We have Banach space $C([0,1],\mathbb{R})$ and a linear functional $f:C([0,1],\mathbb{R})\rightarrow \mathbb{R}$ such as $f(x)=x(1)-x(0)$ for any $x \in C([0,1],\mathbb{R})$.
I have to find the $\ker f$, $\|f\|$, and $d(t,\ker f)$. So I wanted to start with $\ker f:=\{x\in X: f(x)=0\}$
$f(x) =0\iff x(1)-x(0)=0$.
So, $x(1)=x(0)$ and how we define that $\ker f$?

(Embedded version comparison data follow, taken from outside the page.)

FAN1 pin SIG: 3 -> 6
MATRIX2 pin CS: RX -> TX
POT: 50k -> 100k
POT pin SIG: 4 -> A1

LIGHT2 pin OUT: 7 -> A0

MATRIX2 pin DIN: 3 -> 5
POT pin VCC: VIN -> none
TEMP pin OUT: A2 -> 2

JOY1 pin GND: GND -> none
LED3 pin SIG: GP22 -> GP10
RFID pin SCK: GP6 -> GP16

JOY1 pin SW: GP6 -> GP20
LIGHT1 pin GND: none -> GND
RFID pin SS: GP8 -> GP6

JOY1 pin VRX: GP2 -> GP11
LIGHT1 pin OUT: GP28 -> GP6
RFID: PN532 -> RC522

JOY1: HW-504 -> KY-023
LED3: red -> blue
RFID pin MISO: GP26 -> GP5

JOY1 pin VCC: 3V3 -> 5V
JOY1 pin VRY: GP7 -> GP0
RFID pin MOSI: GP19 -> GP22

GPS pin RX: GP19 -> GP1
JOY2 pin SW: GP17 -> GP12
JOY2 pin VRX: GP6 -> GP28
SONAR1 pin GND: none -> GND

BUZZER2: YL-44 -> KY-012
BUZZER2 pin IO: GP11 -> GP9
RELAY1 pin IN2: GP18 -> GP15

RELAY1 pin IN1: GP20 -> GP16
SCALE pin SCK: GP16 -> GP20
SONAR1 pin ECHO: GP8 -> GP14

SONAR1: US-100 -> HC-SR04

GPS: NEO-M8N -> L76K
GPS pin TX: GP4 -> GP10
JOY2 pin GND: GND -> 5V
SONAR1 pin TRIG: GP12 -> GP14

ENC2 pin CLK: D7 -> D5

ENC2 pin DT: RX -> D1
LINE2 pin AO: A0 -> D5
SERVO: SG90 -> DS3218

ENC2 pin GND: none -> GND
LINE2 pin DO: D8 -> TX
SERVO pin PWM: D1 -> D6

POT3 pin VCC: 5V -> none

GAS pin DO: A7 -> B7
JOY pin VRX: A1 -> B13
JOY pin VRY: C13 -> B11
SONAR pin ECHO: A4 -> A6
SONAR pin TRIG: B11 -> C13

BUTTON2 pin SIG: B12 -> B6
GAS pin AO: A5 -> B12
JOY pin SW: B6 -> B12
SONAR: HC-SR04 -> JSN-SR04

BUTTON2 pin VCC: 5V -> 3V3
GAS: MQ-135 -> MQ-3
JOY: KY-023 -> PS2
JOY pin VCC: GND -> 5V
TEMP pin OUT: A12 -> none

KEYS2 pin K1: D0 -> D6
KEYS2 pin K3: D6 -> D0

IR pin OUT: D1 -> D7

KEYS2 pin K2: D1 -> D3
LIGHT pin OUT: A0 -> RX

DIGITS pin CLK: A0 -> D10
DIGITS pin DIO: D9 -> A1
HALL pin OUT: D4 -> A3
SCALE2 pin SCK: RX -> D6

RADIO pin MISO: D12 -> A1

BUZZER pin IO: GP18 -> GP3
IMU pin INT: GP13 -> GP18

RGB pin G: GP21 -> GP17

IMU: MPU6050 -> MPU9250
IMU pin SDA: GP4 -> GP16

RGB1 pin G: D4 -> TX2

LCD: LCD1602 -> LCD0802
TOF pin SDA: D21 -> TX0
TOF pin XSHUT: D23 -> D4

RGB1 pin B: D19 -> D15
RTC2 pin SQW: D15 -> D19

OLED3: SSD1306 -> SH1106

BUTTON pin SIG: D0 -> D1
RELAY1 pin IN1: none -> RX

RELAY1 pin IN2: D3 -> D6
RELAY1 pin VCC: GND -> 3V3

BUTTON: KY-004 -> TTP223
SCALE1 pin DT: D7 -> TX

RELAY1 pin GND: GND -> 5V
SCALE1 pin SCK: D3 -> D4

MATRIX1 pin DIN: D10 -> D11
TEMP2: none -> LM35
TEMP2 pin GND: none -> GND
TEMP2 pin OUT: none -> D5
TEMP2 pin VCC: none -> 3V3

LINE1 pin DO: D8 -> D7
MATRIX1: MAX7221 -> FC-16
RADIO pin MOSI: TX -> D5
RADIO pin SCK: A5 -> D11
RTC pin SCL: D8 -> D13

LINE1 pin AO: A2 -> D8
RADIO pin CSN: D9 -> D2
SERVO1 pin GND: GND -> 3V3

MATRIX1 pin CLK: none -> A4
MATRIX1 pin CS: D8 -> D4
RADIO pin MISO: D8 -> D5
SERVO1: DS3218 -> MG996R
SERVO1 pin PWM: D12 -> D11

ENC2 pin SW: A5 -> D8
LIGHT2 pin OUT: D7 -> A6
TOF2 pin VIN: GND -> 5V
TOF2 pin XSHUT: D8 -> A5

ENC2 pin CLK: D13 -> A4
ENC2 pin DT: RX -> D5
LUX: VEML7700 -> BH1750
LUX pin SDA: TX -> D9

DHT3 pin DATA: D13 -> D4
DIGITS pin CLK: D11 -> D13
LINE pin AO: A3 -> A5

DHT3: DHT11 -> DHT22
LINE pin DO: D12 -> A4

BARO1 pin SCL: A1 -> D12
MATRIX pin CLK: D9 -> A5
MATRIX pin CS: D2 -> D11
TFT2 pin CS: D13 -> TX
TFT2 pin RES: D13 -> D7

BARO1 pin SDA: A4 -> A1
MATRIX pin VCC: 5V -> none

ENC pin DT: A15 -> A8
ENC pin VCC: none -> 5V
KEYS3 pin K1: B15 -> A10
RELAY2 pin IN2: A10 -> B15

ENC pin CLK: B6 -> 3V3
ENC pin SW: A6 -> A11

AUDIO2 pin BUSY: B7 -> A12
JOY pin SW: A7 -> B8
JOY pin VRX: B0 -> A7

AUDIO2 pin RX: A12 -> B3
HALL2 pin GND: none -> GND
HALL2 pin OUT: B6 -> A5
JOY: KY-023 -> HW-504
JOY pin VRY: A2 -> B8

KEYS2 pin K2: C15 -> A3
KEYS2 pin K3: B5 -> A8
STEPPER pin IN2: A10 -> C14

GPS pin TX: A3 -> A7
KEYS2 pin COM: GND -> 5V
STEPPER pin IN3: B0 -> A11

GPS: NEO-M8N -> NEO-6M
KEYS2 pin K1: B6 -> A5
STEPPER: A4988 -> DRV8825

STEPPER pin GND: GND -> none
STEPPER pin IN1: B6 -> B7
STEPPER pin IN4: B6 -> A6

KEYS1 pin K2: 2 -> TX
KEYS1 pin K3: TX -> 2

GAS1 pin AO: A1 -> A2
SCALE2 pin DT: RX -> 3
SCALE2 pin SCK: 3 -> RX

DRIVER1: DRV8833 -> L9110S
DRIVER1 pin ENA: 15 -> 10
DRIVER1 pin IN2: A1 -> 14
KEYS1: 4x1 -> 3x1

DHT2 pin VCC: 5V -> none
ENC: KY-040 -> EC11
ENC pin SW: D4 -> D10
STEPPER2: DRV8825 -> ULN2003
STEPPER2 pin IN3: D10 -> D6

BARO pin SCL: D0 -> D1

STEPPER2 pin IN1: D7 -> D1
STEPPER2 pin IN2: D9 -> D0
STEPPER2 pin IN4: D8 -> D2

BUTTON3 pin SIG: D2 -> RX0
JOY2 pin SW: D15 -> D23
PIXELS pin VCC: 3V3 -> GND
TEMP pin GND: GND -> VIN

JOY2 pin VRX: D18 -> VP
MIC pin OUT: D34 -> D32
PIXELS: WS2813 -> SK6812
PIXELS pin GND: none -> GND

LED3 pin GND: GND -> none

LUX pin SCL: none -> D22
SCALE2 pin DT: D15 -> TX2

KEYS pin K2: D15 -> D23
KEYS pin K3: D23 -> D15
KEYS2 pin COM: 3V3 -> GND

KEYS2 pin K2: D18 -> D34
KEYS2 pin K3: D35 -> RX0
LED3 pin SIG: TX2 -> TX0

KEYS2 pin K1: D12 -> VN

$\ker (f)= \{x\in C[0,1]: x(0)=x(1)\}$.
If $x \in \ker (f)$ then $\|t-x(t)\| \geq |0-x(0)|$ and $\|t-x(t)\| \geq |1-x(1)|$. Let $c=x(0)=x(1)$. Then $c \in [0,1]$ so either $|c| \geq \frac 12$ or $|1-c|\geq \frac 1 2$. Hence $\|t-x(t)\| \geq \frac 1 2 $. Since this is true for every $x \in \ker (f)$ it follows trhat $d(t, \ker (f)) \geq \frac 1 2$. Now let $x(t)=\frac 1 2 $ for all $t$. Then $x \in \ker (f)$ so $d(t, \ker f) \leq \|t-x(t)\|=\|t-\frac 12 \|=\frac 1 2$. We have proved that $d(t, \ker (f))=\frac 12 $.
Now $\|f\| \leq 2$ since $\|x\| \leq 1$ implies $|x(1)-x(0)| \leq 2$. If we take $x(2)=2(t-\frac 12)$ then we can check that $\|x\|=1$ and $f(x)=2$. Thus $\|f\| =2$.